摘要：【目的】了解小麥品種瑞華麥523及其親本鄭麥9023和煙1604的PPO和1BL/1RS易位相關基因的遺傳信息，旨在提高優質小麥品種選育的效率。【方法】利用小麥PPO活性基因的分子標記PPO18、PP0-B5、PPO16和PPO29及1BL/1RS易位的分子標記H20，檢測小麥品種瑞華麥523及其親本相關基因的等位變異及來源。【結果】小麥品種瑞華麥523在2AL染色體上PPO等位基因為PPO-A1a基因型，與親本鄭麥9023一樣，為高活性PPO，不含親本煙1604的低活性PPO;在2BL染色體上PPO等位基因為A型，與親本一致，是高活性PPO;在2DL染色體上PPO等位基因為PPO-D1b基因型，與親本鄭麥9023一樣，是一個高活性PPO，不含親本煙1604的低活性PPO;利用分子標記H20檢測表明，瑞華麥523和親本鄭麥9023一樣，是一個非1BL/1RS易位系。【結論】瑞華麥523是一個具有高活性PPO、非1BL/1RS易位系的小麥品種，其小麥PPO和1BL/1RS易位相關基因主要來自母本鄭麥9023，為該品種的推廣應用和培育優質小麥新品種提供理論參考。

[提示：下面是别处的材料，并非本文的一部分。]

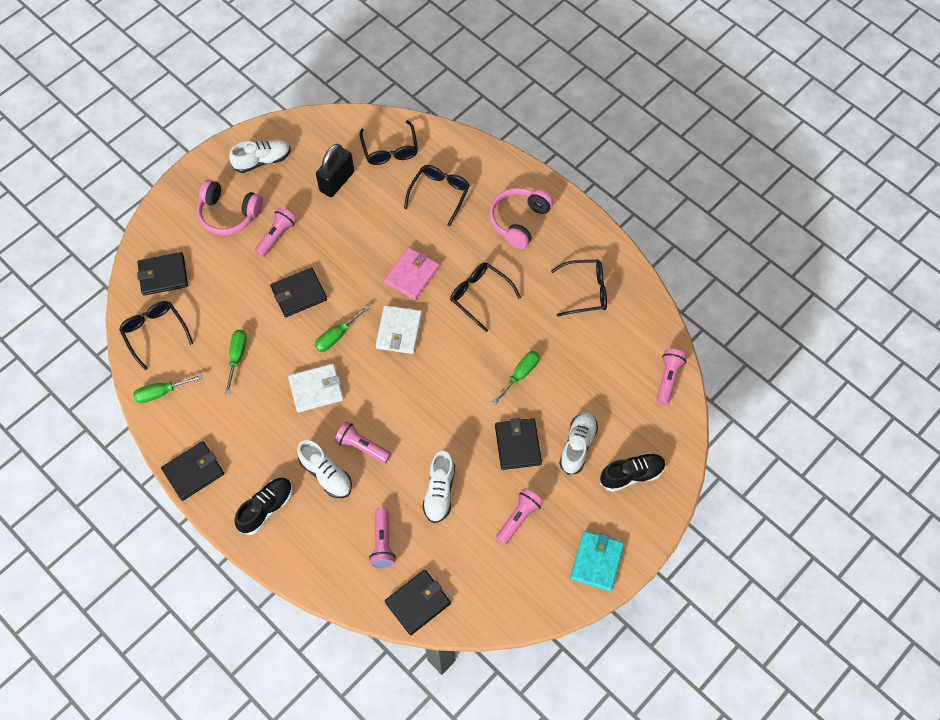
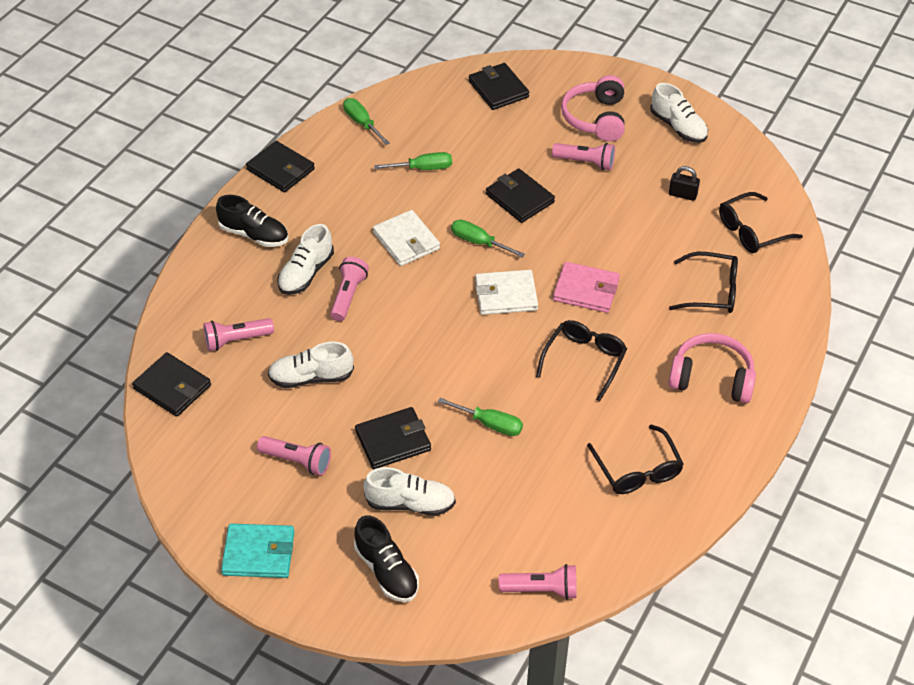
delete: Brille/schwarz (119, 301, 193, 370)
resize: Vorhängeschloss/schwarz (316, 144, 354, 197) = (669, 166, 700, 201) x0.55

關鍵詞： 瑞華麥523;多酚氧化酶;易位系;分子標記

中圖分類號： S512.1? ? ? ? ? ? ? ? ? ? ? ? ? ? ? ?文獻標志碼： A 文章編號：2095-1191（2021）09-2369-06

Molecular detection of PPO activity and 1BL/1RS translocation related genes in wheat cultivar Ruihuamai 523

WANG Xin1， JIN Yan-gang1，2， XIA Zhong-hua2， QIAN Lu-qiao1， ZHENG Jia-cheng1

（1College of Agronomy， Anhui Science and Technology University，Fengyang， Anhui? 233100， China; 2Jiangsu Ruihua Agricultural Technology Co.， Ltd./Engineering & Technology Research Center for Wheat Commercial

Improvement in Jiangsu， Suqian， Jiangsu? 223800， China）

Abstract：【Objective】To understand the genetic information of PPO and 1BL/1RS translocation related genes of wheat cultivars Ruihuamai 523 and its parents Zhengmai 9023 and Yan 1604 for the efficiency of high quality wheat breeding. 【Method】The allelic variation and origin of the wheat cultivar Ruihuamai? 523 and its parent-related genes were detected using the molecular markers PPO18， PP0-B5， PPO16 and PPO29 and 1BL/1RS translocations of wheat PPO activity gene. 【Result】The PPO allele of wheat Ruihuamai 523 on chromosome 2AL was the PPO-A1a genotype， like the parent Zhengmai 9023. It was a highly active PPO， lowactive PPO without parent Yan 1604. The PPO allele on chromosome 2BL chromosome was type A， consistent with both parents. It was a highly active PPO. The PPO allele on chromosome 2DL was the PPO-D1b genotype， like the parent Zhengmai 9023， it was a highly active PPO， lowactive PPO without pa-rent Yan 1604. Using the molecular marker H20 detection indicated that， Ruihuamai 523 was the same as the parent Zhengmai 9023， it was a non-1BL/1RS translocation line. 【Conclusion】The wheat cultivar Ruihuamai 523 is a non 1B/1R translocation line with high activity of PPO.Its genes associated with PPO and 1BL/1RS translocation are mainly derived from female Zhengmai 9023. It provides some references for the variety application and the cultivation of new high quality wheat varieties.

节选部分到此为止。